トランプはんはこうのたまったそうである「あぁ~、関税、なんという美しい言葉だろう」(もちろん英語で、これと同じ意味の言葉だが)、彼は関税は富をもたらしアメリカを強くすると思い込んでいるようだ。彼はまた19世紀末から20世紀初頭に大統領だったマッキンリー氏を尊敬している。彼も関税政策を多用した人として知られタリフマンと呼ばれていた。関税ばかりでなくマッキンリー大統領はアメリカの帝国主義を代表する大統領でもある。海外に領土を求め、あるいは保護国化した(ヒィリッピン、ハワイ、スエズ運河とパナマなど)。そんなところからトランプさんはマッキンリー大統領と自分を重ねているのではないか、その結果が関税かけまくりと、帝国主義を彷彿とさせる言説なのだとすると、ずいぶんと時代錯誤じゃないかと思うが、ちっとも改める気はなく、これからもそのような方向で進んでいくようである。
トランプはんは歴史的に帝国主義の高まったマッキンリー大統領の時代の関税のイメージが擦りこまれているのではないか、だから「関税、なんと美しい言葉だろう」といい、関税の良い面だけしか見ていないのではないか。日本史が好きでいろいろ勉強してきた私は関税にそんな美しいイメージを持たないどころか、はっきり言って嫌なイメージを持っている。
近代史では幕末に結んだ不平等条約の一つに関税自主権がなかったことがあげられる。日本は、欧米から押し付けられた不平等条約のため、関税のプラス面の一つである国内産業保護のための関税障壁を自主的に設けられず、その撤廃に何十年も苦労するのである。関税をかけたくてもかけられなかったのである。関税に関し、この横暴な欧米は、近代史を勉強する日本人にはちょっとしたトラウマになる。関税にわるいイメージがくっつく。

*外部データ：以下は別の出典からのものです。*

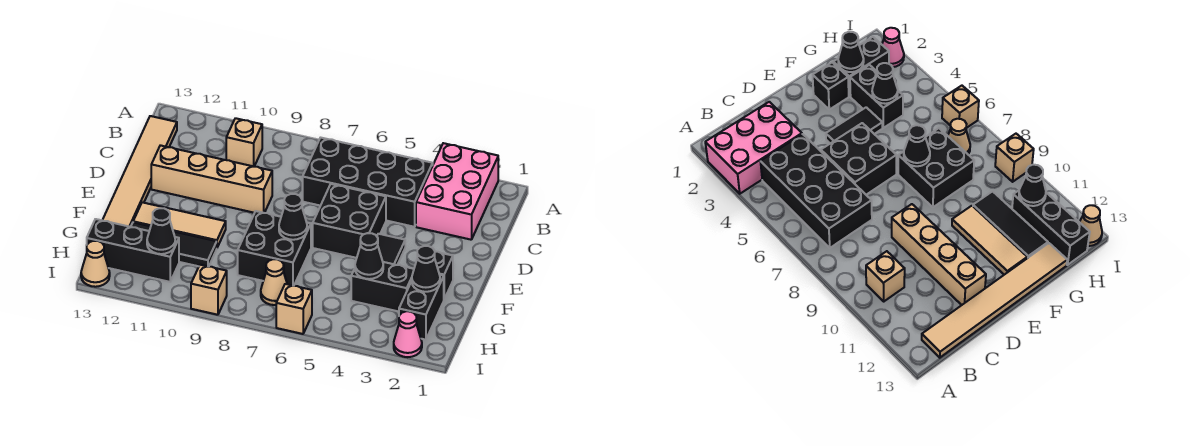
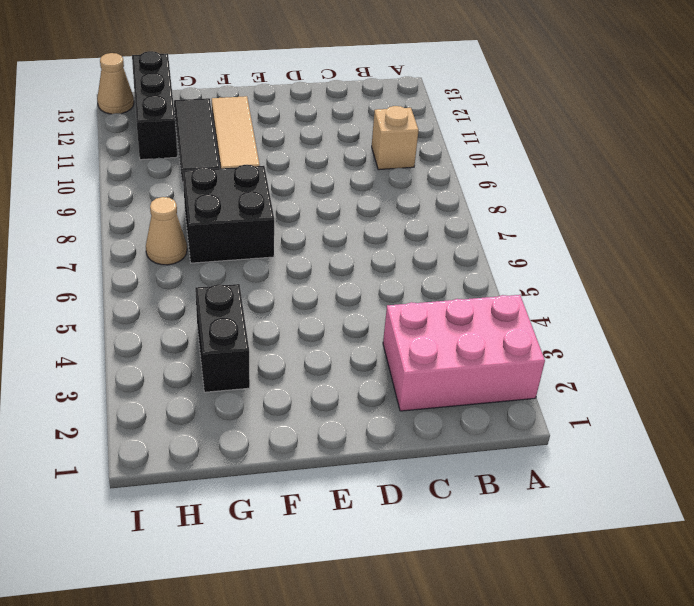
none -> black brick B4:C7 level 1
none -> tan tile B13:G13 level 1
none -> black brick D5:E6 level 1

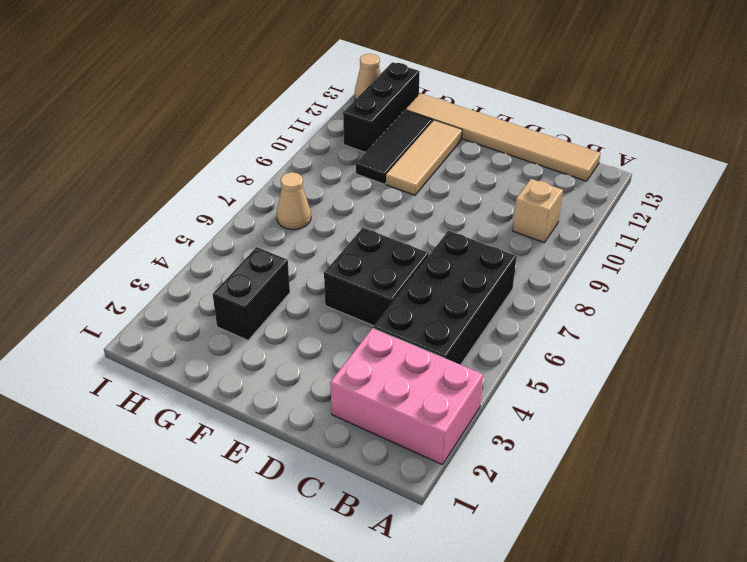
none -> tan brick D9:D12 level 1
none -> black tile E4:F4 level 1
none -> black brick F2 level 1

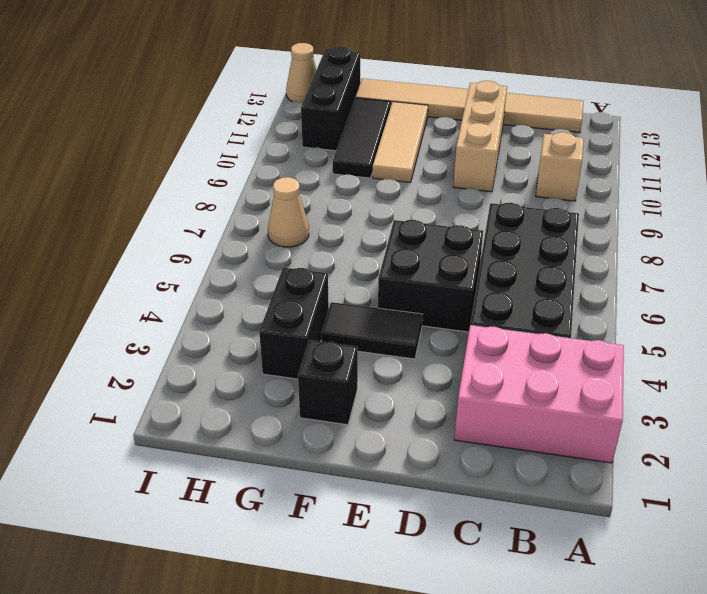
tan brick D10:D12 level 1 -> tan brick D9:D12 level 1
none -> black brick F7:G8 level 1
none -> black brick G2:H2 level 1
none -> pink cone I2 level 1

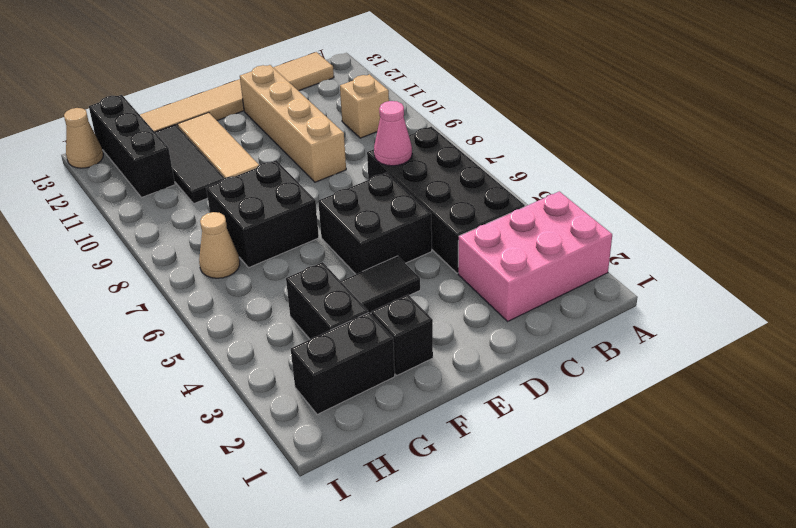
pink cone C7 level 2 -> pink cone I2 level 1
none -> tan brick I6 level 1
none -> tan brick I9 level 1
none -> black cone F7 level 2

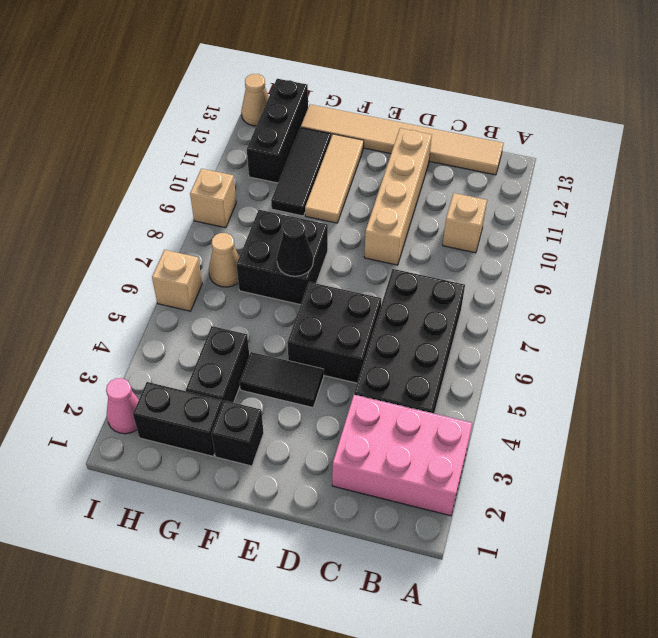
none -> black cone G2 level 2
none -> black cone G4 level 2
none -> black cone H11 level 2

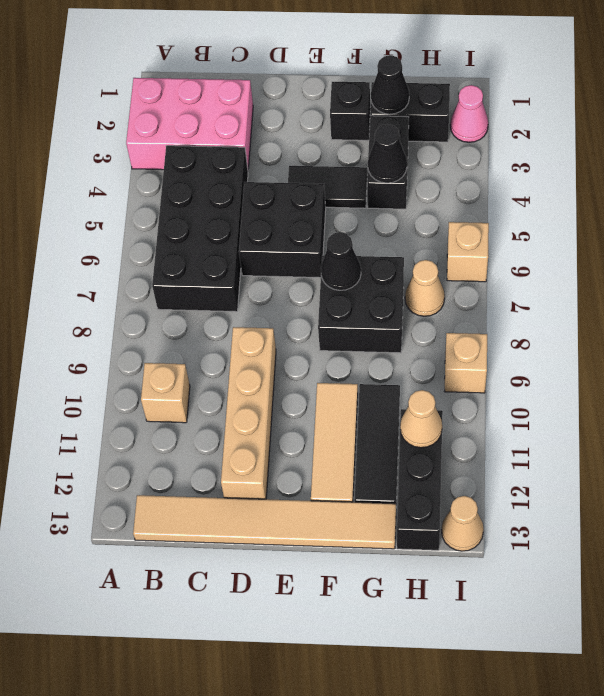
tan cone H11 level 2 -> black cone H11 level 2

中世までさかのぼると関税はもっと嫌なものとなる。え?中世に関税があったの?と思われるかもしれませんが、関税とは呼んで字のごとし、各地に蟠踞する中世の領主がその領土に出入りする要所に関(セキ)を設け、その
関(所)を通過するとき領主によって人には通行税、物品には物品税を徴収された。これが
関(所)の税、すなわち
関税、これがそもそもの始まりである。中世は封建領主がたくさんいて、そのめいめいが関所を設け、通行のたびに何やかやと徴収されるのであるから、旅人、商人が受けるそのわずらわしさ、その負担は並大抵ではない。
自給自足経済のままなら他領へ行くことなどめったになくてもよいが、これでは全国一円の経済圏の構築は難しくなる。自給自足のままなら、経済規模の拡大も、ひいては庶民の経済的向上も無理となる。
その中世の弱小経済を打破し、近世の経済へと移り変わる大きな動きが、中世末にあった。「楽市楽座」である。戦国末に数ヵ国にわたる比較的大きな領地を一円支配した戦国領主は自ら楽市楽座令をだし、領地一円、スムーズな経済流通が行えるように意図した。その楽市楽座令のなかでも肝であったのが関所の撤廃である、当然、頻繁で煩わしい関(セキ)銭の徴収も廃止となる。これが近世経済への脱皮のきっかけとなるのである。
ちょっと想像してほしい。35kmほど向こうの目的地(これは人が徒歩で日のあるうちに無理なく歩ける距離)に行くのに、三ヶ所の他領主のところを通るとしたら、三度関所を通らねばならない。その都度、関(セキ)銭を取られるとしたら、どうかを。まったく関所が廃止になってよかったと思いませんか。現在でも中東のある地域では、反政府組織が、それこそ中世の領主のように支配地をモザイクのように持っているところがある。他国者は通行のたびに関(セキ)銭を取られる。そこではまだ中世が残っている。
このように日本の中世の関所、そしてそこでふんだくられる関(セキ)銭のイメージが私にあるから、関税はどうもよい面より悪い面の方が先行してしまう。そして今あらわれたトランプはん、関税をかけまくる、といっているが、なにやら中世の恣意的でわがままな領主があっちゃこっちゃに関所をもうけ、金をまきあげようとたくらんでいるようにみえる。タリフ(関税)が美しく素晴らしく見えるのは、トランプはんだけじゃないのかと思ってしまう。